“Motown Betty” is part of incarcerated author Ramelle Kamack’s Black Sheep Collection of short stories. The story follows the life of Betty Sanders, the 73-year-old matriarch of the Sanders family, as she attempts to keep her family and her community from fracturing amidst a traumatic car accident and a rapidly changing world. Central themes within “Motown Betty” include the after-effects of deindustrialization, modernization, alcoholism and drug abuse, gentrification, and family disintegration. Kamack also uses the story of Betty and her family to demonstrate the importance of maintaining familial and communities’ ties in Black urban communities as a form of resistance to racial capitalism.
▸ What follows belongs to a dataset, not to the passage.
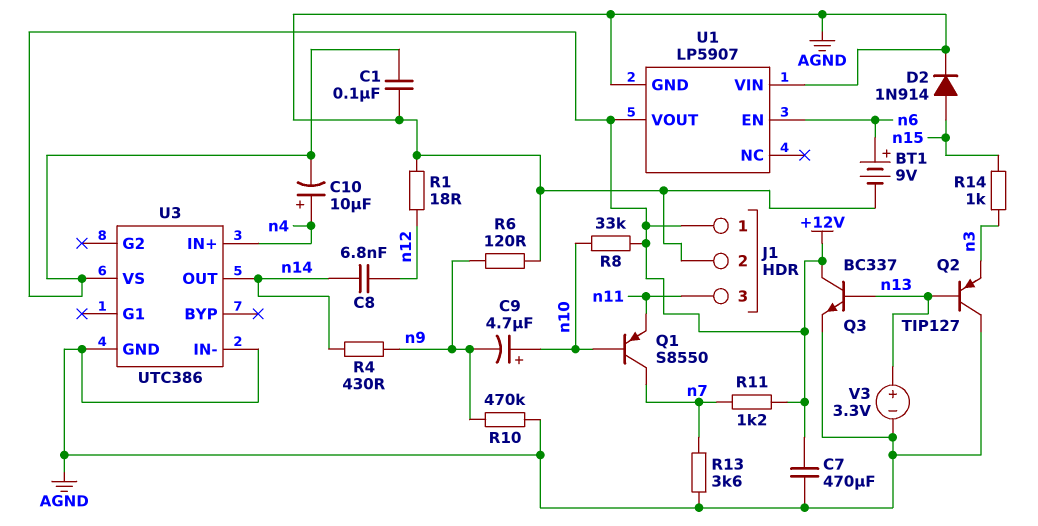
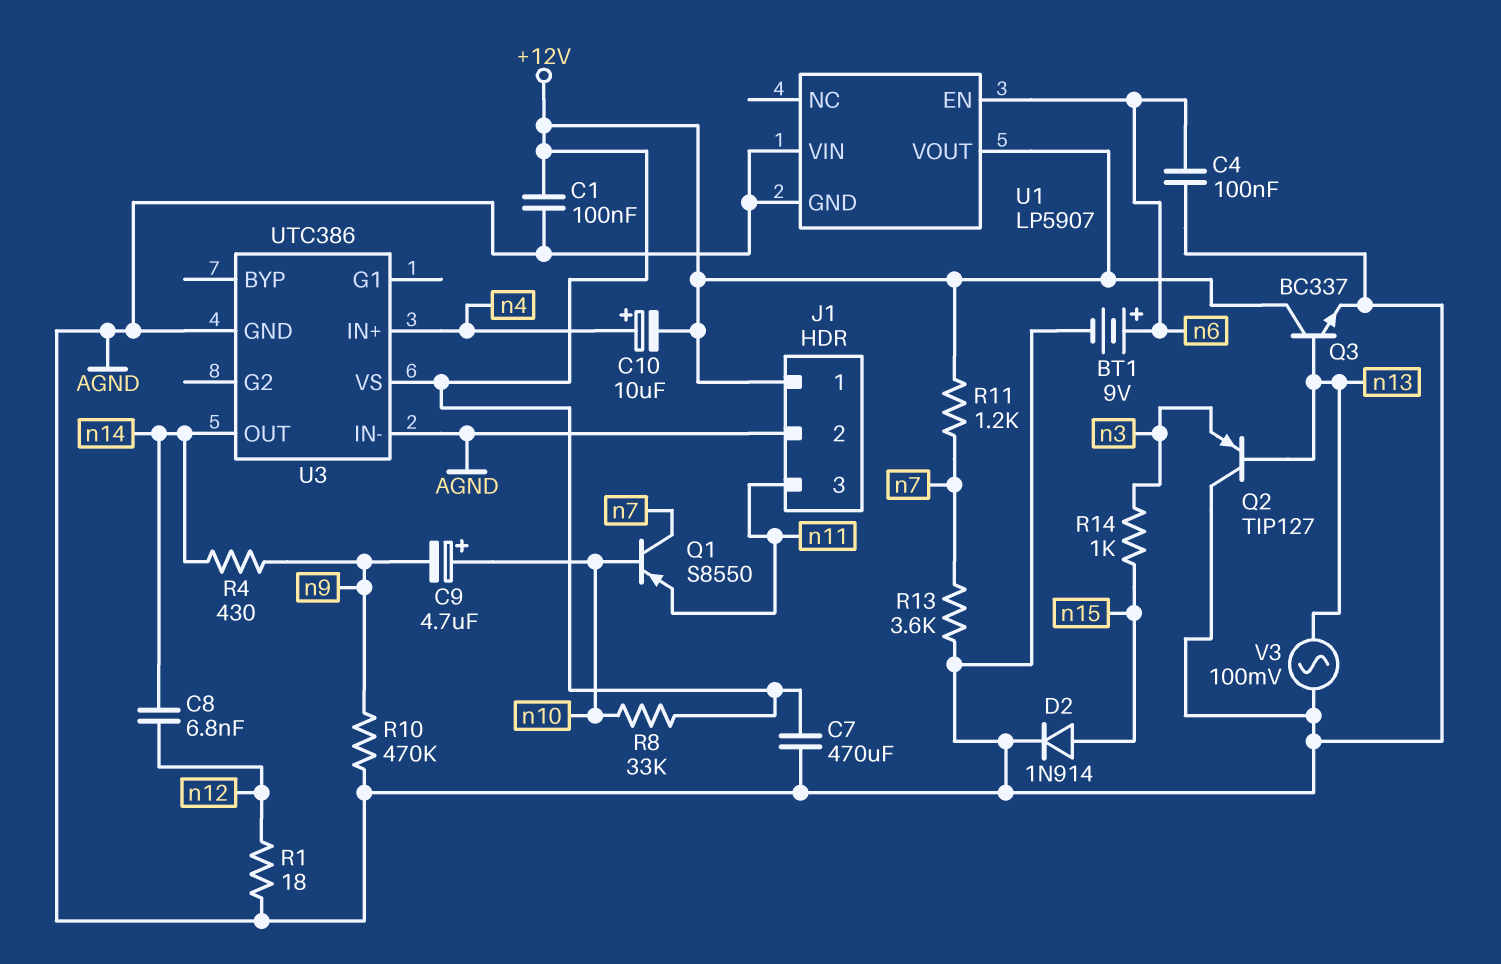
C4: none -> 100nF (AGND, n6)
R6: 120 (AGND, n9) -> none
V3: 3.3V (plus n13, minus AGND) -> AC 100mV (AGND, n13)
Kamack asks the reader to engage with the question of how we value our elders in our community. Betty provides childcare for her son Patrick and his wife Jessica’s son Patrick Jr. However, Patrick and Jessica have decided to place their son in day care where they believe he will get “to be a little more…independent.” Part of their concern is that Betty is unfamiliar with modern technology such as tablets that can help their son learn. Betty, who still keeps an old photo album rather than converting her photographs into digital copies, is upset about this and feels betrayed. She blames Jessica for this decision and drives off, only to get involved in a near fatal car accident.
While Betty is in the hospital, Patrick, Jessica, and Betty’s daughter, Brielle, all confront emotional and mental health issues that each of them has been hiding for years. Jessica is forced to confront her depression, work-life balance, and the increasing distance between herself and Patrick. Patrick must deal with the guilt he feels about abandoning his mother by placing his son in day care against his her wishes. And Brielle comes to realize that her dependence on alcohol is ruining her life, work, and relationships. Ultimately, Betty’s recovery helps to bring the family together and allows them to open up about their individual issues. Additionally, word of Betty’s accident spreads throughout the community, even reaching those that had left Detroit.
Through the near death experience of one 73-year-old women, Kamack’s story demonstrates the belief that communities never truly fracture. Kamack’s story puts a human face to what historians call the “urban crisis,” where “shifts at the national level in economics, race relations, and politics interacted with local forces to cause” economic decline and racial segregation in primarily Black urban areas. Kamack situates Betty, her family, and her community as representatives of how the urban crisis negatively impacts Black families. Betty’s hospitalization not only brings her family closer together, but as an elder in a Black Detroit community, her presence helped to maintain the community’s history and identity in the face of gentrification. Although you may leave home, home never leaves you. You can always come back to heal, grow, and find family. Kamack also demonstrates the need to cherish the older generations in our communities and families as they are the links to the past, and they have the wisdom to guide us into the future; a rapidly modernizing future.